I'm a new motorcycle rider (8 months, 5000 miles, plenty of rain; 30 years car driver). All your common sense thoughts are probably right. (For instance: ease onto the brakes, don't jerk; ride slower; lean more gently so you don't undermine your traction; etc.) But I'd add one more:

Rain aside, physics keeps a motorcycle upright when it's moving (someone else can explain it, but you've probably noticed that tight maneuvering is harder when you're going slower). When you slow down for rain, be aware that if you slow down TOO much, physics will no longer be helping you.

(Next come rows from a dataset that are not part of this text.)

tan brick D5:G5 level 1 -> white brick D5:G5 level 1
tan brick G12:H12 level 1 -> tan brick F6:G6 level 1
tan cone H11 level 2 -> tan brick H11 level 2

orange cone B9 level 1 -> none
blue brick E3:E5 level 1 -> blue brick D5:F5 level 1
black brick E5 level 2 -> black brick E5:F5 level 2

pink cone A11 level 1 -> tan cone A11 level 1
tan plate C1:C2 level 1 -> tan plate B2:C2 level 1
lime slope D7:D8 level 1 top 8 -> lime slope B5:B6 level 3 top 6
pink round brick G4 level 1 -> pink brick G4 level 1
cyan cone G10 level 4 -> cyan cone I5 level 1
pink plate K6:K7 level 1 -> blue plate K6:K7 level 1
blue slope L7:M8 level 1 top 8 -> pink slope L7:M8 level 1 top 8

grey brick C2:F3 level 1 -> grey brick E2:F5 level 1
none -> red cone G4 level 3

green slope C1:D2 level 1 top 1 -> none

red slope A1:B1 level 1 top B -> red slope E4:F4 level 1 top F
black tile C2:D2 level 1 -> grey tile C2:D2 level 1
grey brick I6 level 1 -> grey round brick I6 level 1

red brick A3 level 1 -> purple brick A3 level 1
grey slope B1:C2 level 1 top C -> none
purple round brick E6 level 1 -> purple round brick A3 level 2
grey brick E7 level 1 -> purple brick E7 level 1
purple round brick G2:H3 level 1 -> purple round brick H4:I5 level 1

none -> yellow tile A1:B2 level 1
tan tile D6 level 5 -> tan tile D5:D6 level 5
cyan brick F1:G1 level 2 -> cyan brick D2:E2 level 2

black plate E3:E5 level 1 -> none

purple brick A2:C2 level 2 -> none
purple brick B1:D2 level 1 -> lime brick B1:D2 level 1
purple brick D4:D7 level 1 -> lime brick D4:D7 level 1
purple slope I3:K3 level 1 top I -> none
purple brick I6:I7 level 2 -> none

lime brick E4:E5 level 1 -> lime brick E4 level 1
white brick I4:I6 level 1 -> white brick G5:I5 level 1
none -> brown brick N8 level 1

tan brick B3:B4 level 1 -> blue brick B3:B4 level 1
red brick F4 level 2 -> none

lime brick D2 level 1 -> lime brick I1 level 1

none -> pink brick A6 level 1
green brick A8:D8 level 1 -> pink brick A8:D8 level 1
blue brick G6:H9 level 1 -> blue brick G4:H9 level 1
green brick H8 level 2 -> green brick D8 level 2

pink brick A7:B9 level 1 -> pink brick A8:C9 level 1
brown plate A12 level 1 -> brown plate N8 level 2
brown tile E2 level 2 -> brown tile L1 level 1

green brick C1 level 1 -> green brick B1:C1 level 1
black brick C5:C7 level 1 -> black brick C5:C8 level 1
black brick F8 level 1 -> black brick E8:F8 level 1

The only time I ever took a spill on my bike was when I slowed down TOO much when riding over a rain-slicked steel plate in the street. The side-slippery forces became stronger than the bike's forward motion, and the bike slipped out from under me. Specifically: the rear wheel started sliding to the right, and then the bike fell toward the left and spiraled forward counterclockwise on the ground out from under me. Neither I nor the bike was seriously hurt but it was really embarrassing.

Since then I have taken extra care to proceed steadily and loosely (not too tight a grip) in slippery weather, as well as slowly.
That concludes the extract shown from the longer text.